Qu’en pensent les humoristes ?

Fergana News a mené un entretien avec un participant de l’émission KVN, un humoriste qui pendant plus de dix ans a participé à de nombreuses émissions en Ouzbékistan. Il lui a été demandé où se trouvent réellement les frontières de ce qui est autorisé dans le pays, et ce qu’il en est de la censure. Il a accepté de parler de la censure et de l’interdit, mais seulement sous couvert d’anonymat.

Fergana News : De quoi vaut-il mieux ne pas rire ?

L’humoriste : Il y a des sujets tabous qui peuvent heurter la sensibilité d’un individu : la guerre, le statut social, les handicaps physiques et mentaux. En règle générale, l’humour noir n’est pas approprié dans un contexte public.

Mais s’il y a un sujet, il est possible de l’aborder avec humour. En effet, les situations les plus difficiles, quand elles sont abordées par l’humour, paraissent moins douloureuses.

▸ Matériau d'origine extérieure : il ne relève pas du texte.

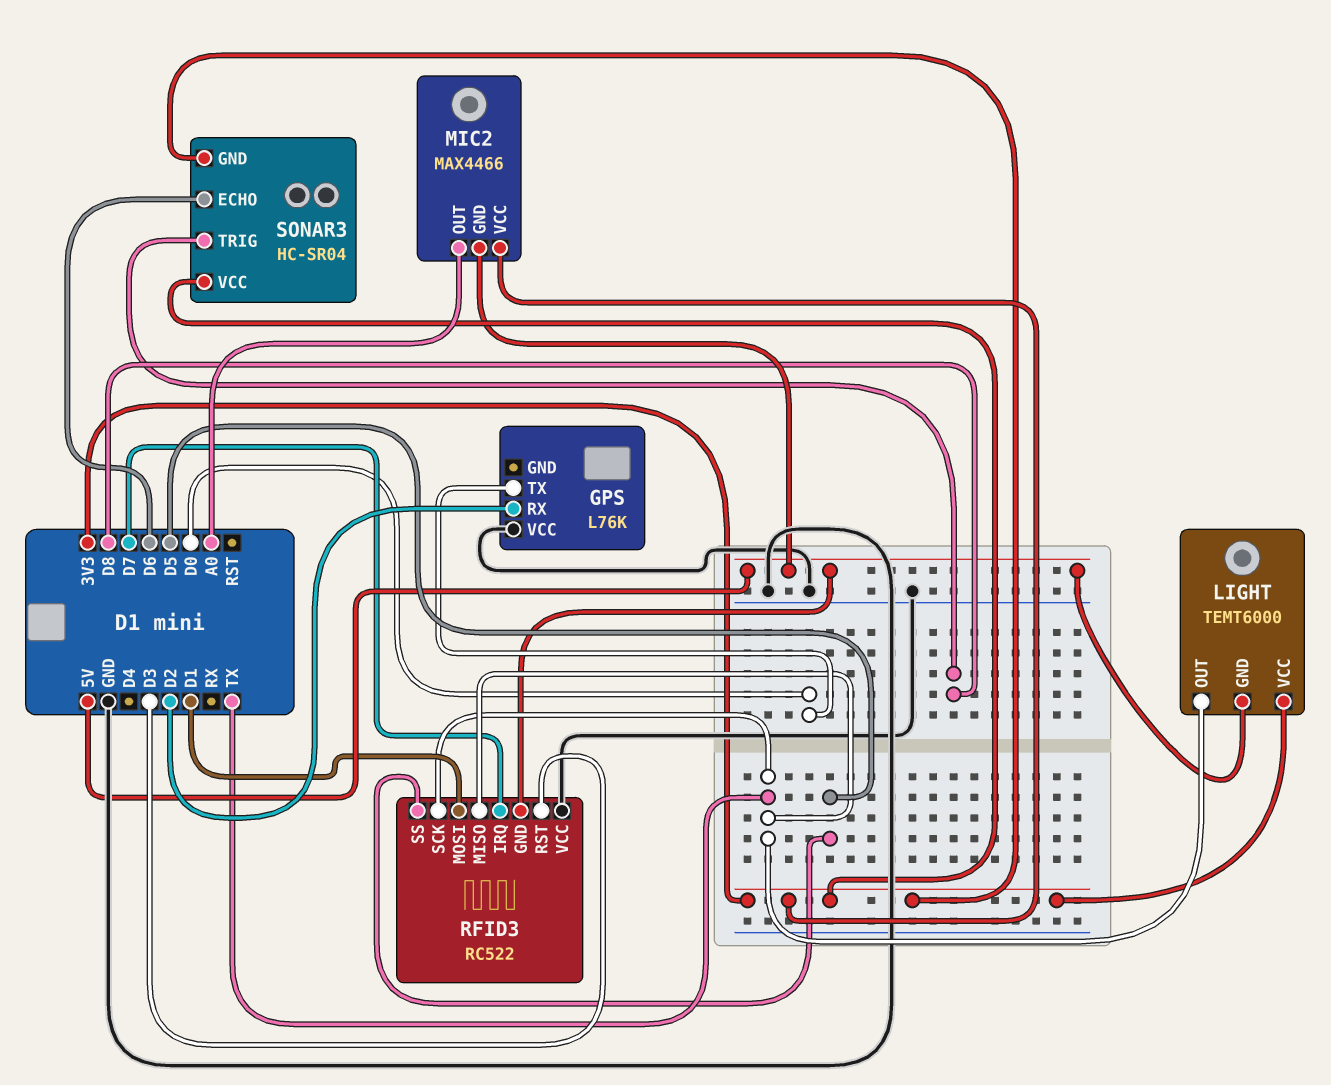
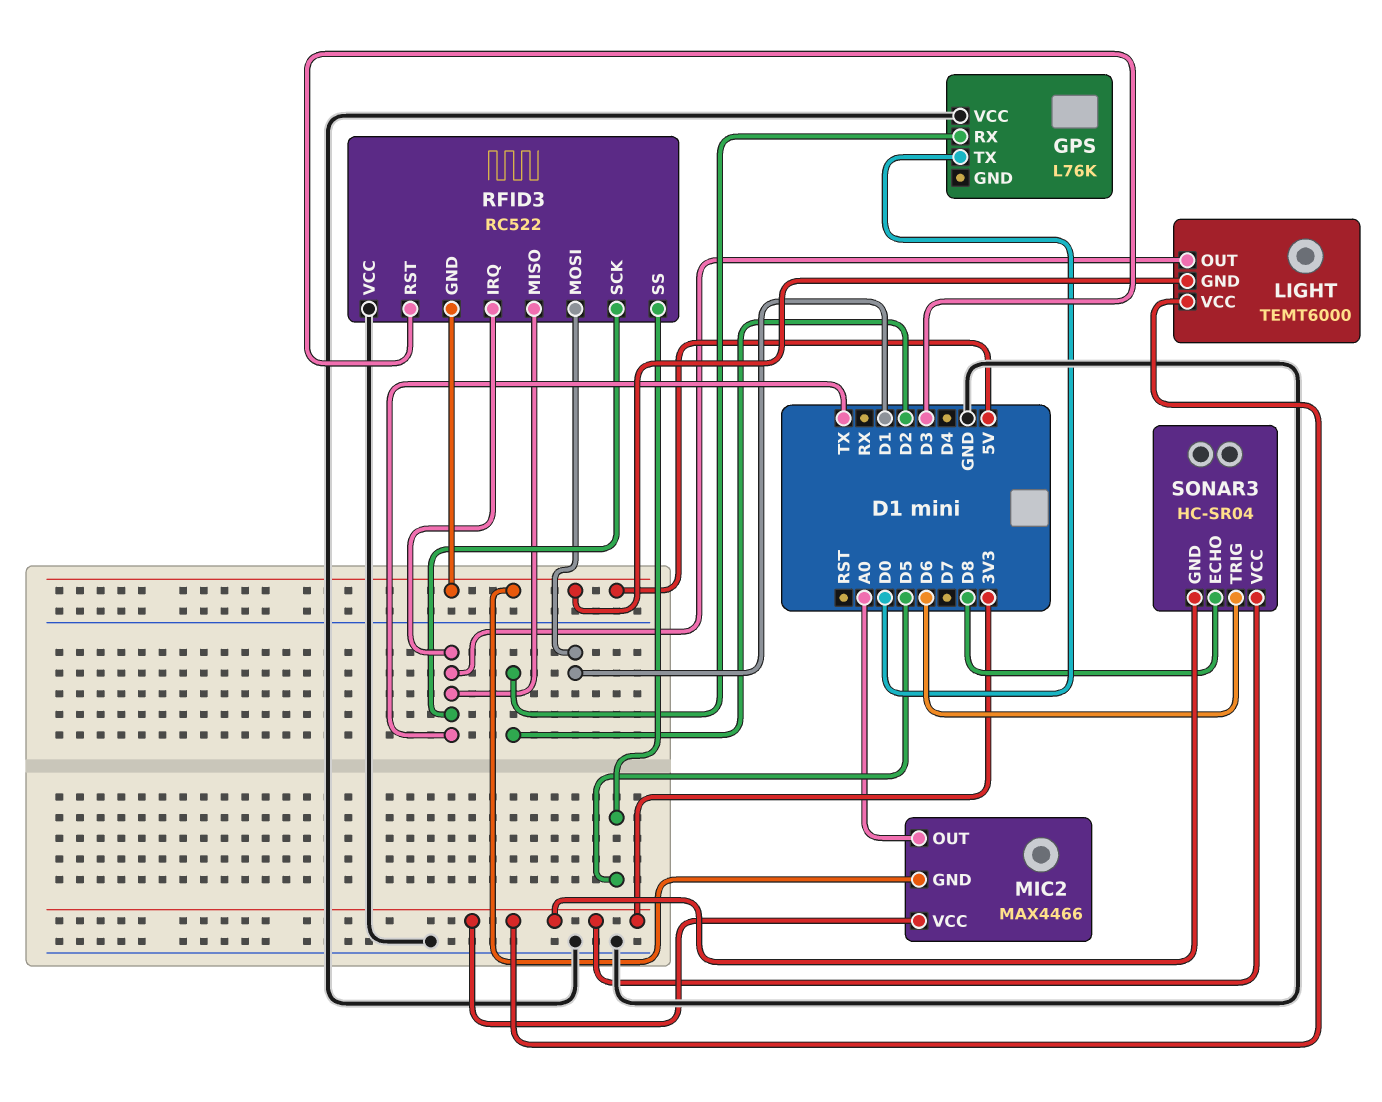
RFID3 pin IRQ: D7 -> TX
SONAR3 pin ECHO: D6 -> D8
SONAR3 pin TRIG: D8 -> D6

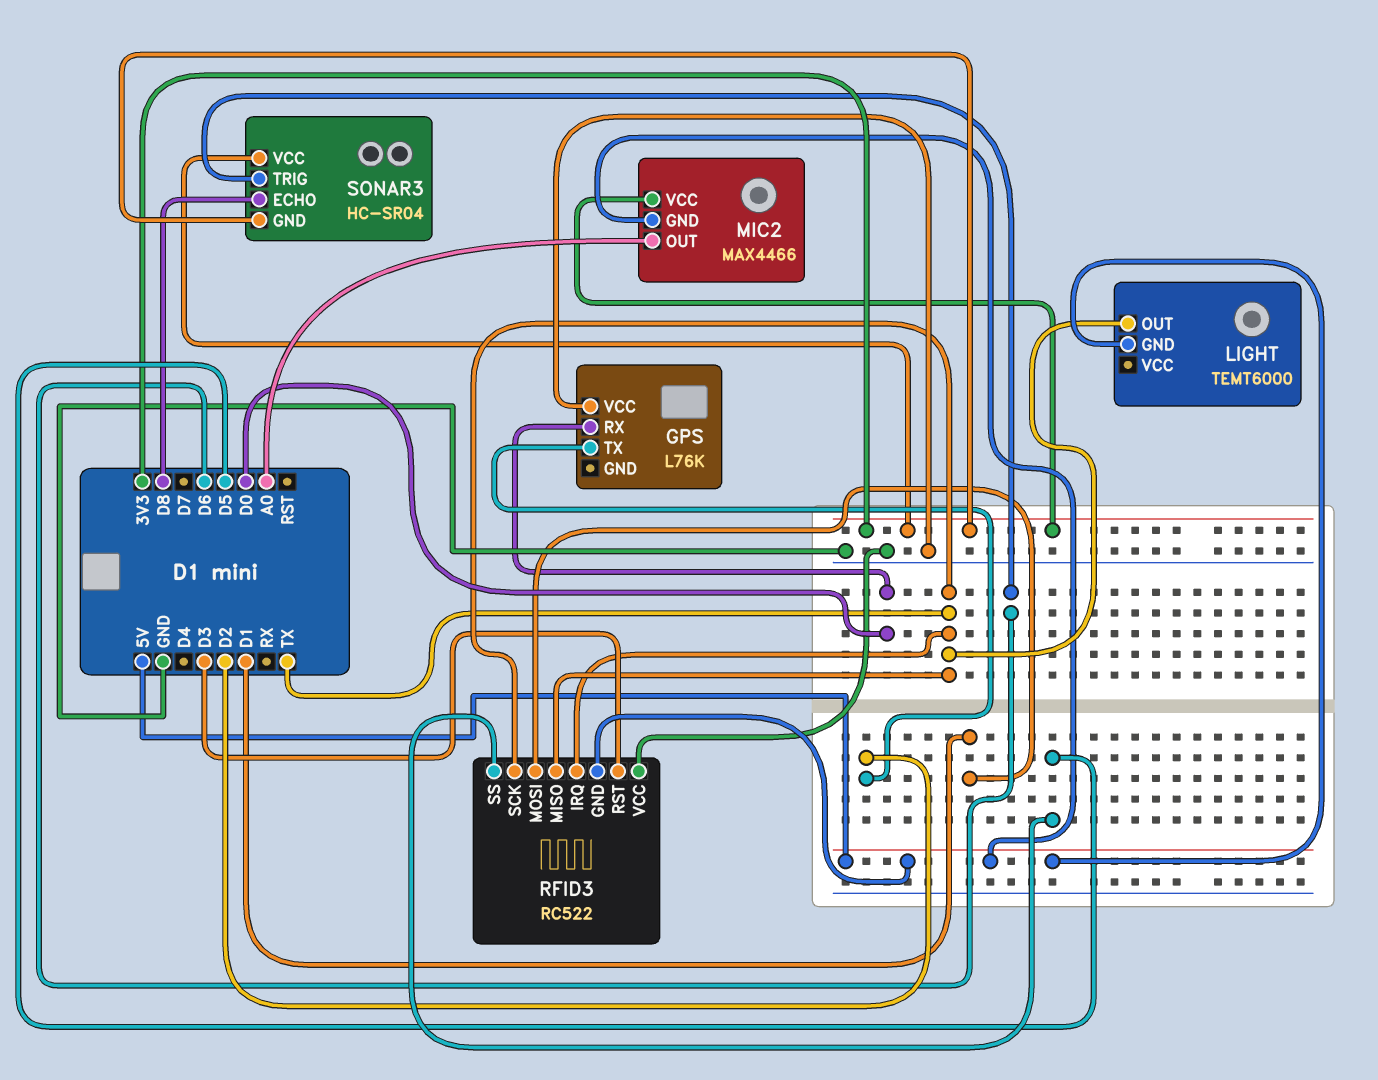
GPS pin RX: D2 -> D0
GPS pin TX: D0 -> D2
LIGHT pin VCC: 3V3 -> none

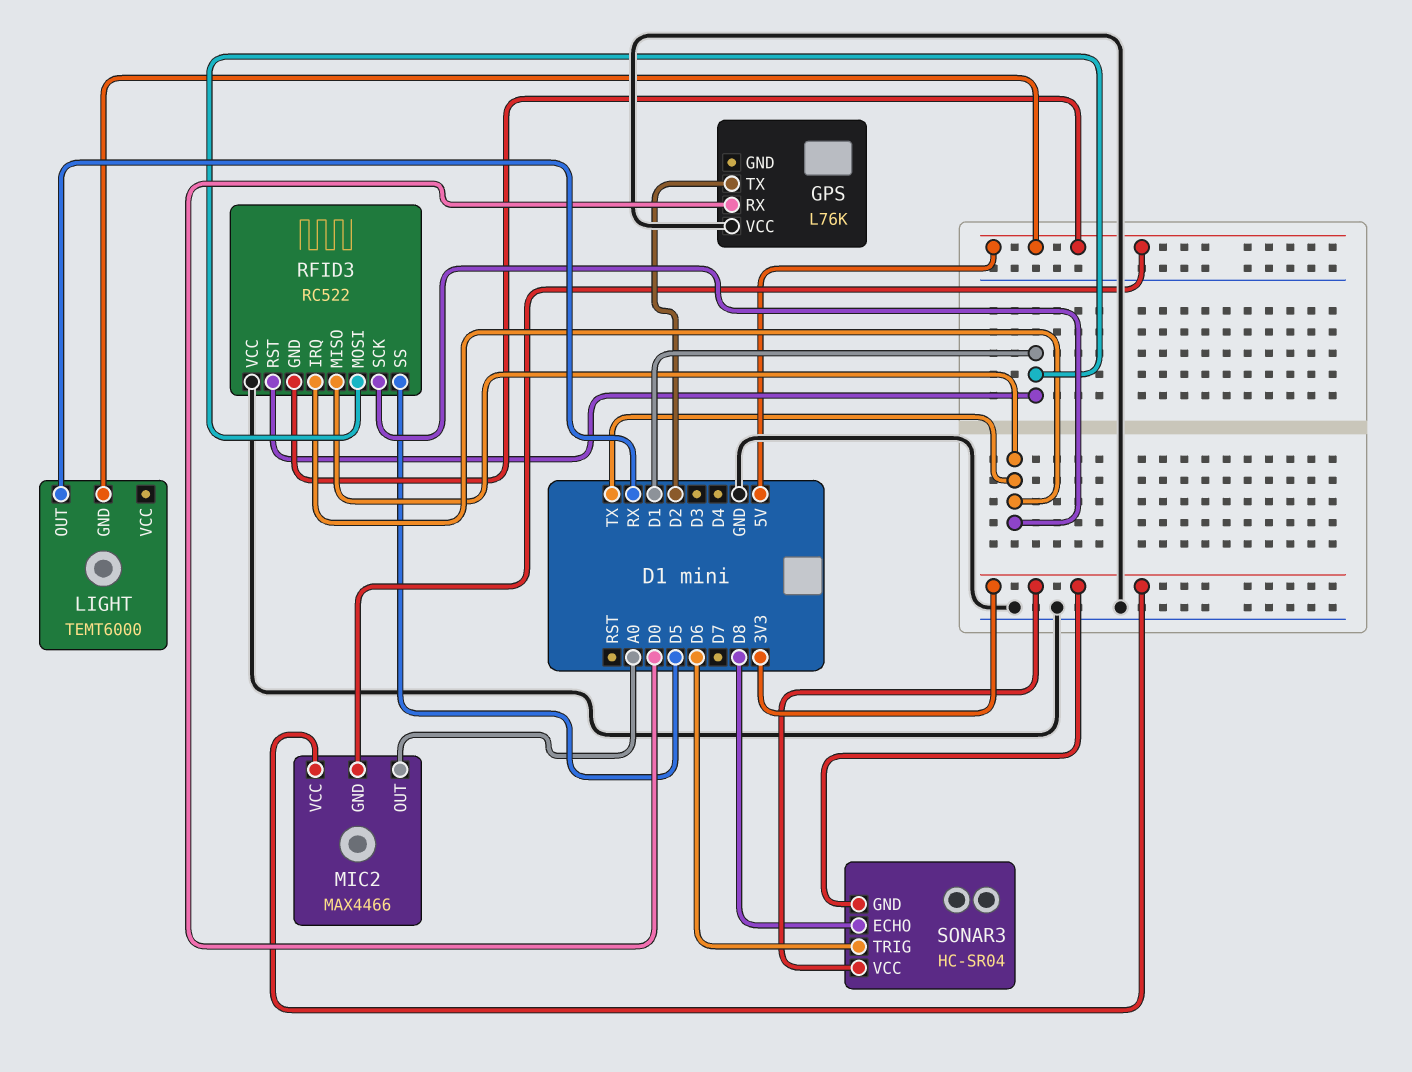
LIGHT pin OUT: TX -> RX
RFID3 pin RST: D3 -> D1

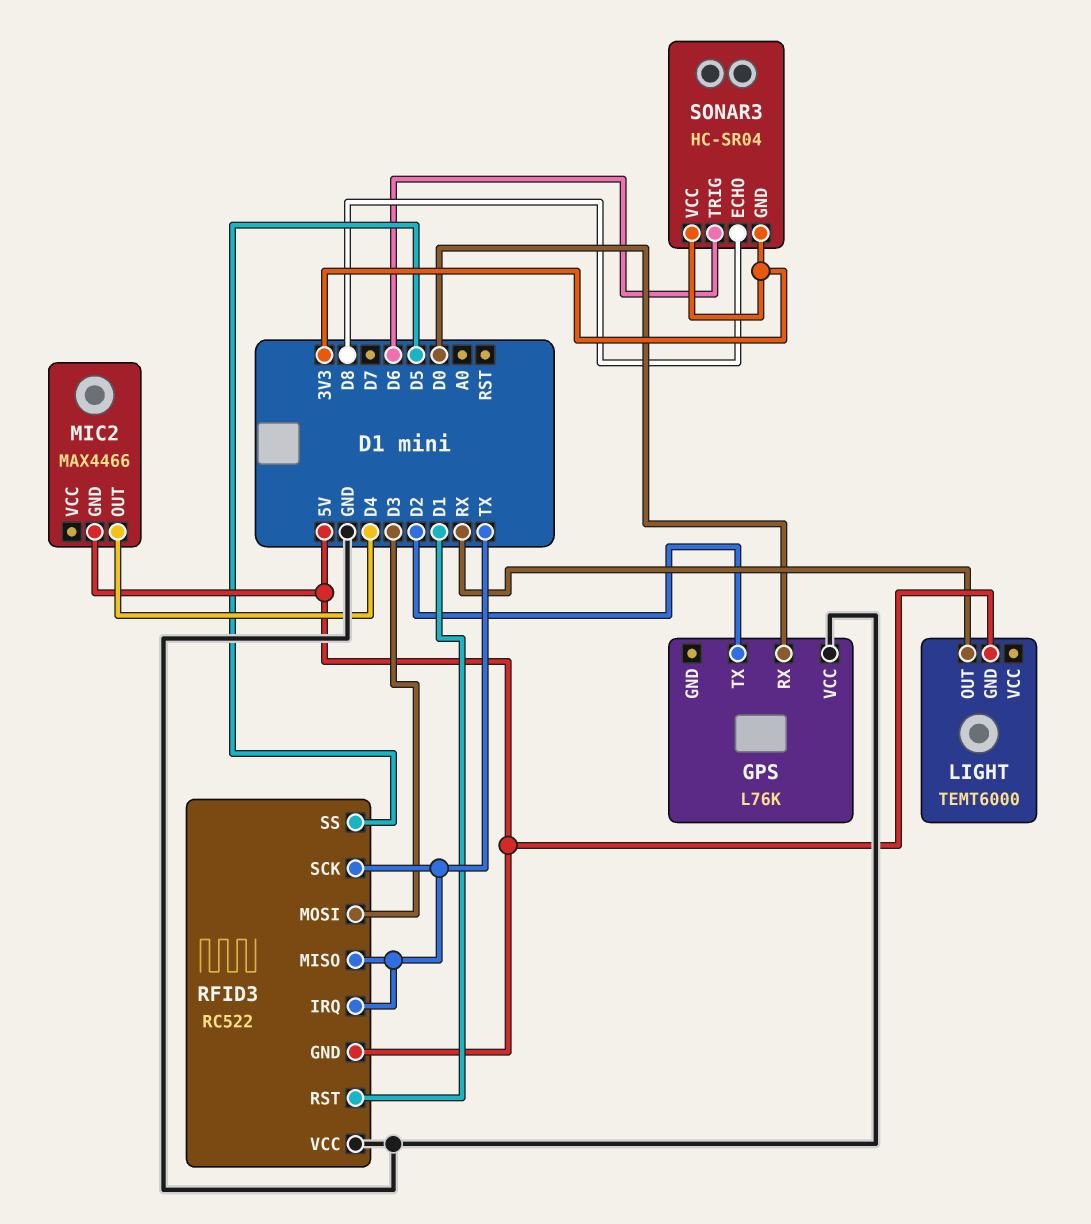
MIC2 pin OUT: A0 -> D4
MIC2 pin VCC: 3V3 -> none
RFID3 pin MOSI: D1 -> D3

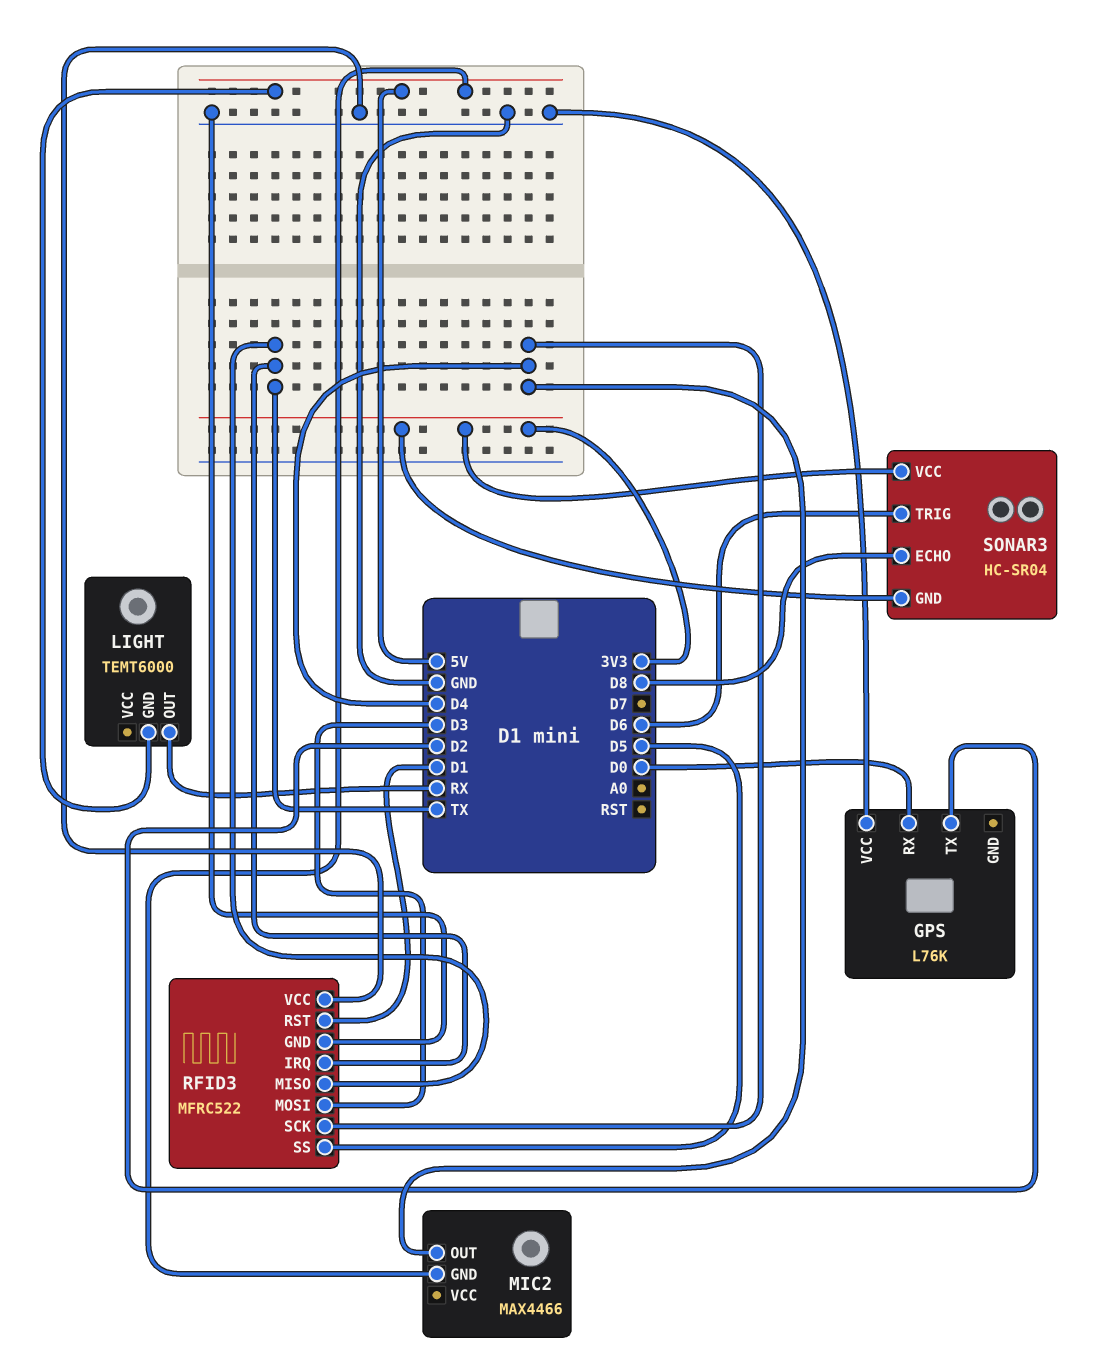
RFID3: RC522 -> MFRC522
RFID3 pin GND: 5V -> GND
RFID3 pin SCK: TX -> D4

Si un sujet est traité dans les médias, on peut l’aborder dans les émissions humoristiques. Bien entendu, on ne peut admettre la calomnie, la diffusion d’informations fausses ou douteuses, cela ne serait pas correct. Les écarts de langage, les attaques personnelles et les insultes ne sont pas les bienvenus.

Commentez le cas de la vidéo de Sho’rdanak. Est-ce que vous estimez que les excuses sont justifiées ?

Les services de la police routière sont depuis longtemps un sujet universel. Il est clair qu’il y a beaucoup de situations amusantes avec les services de la police routière. Par exemple, ils se cachent dans des sapins. Si les humoristes ne blessent pas une personnalité en particulier, mais montrent simplement une situation injuste et illogique, il est plus simple de le faire à travers le prisme de la satire.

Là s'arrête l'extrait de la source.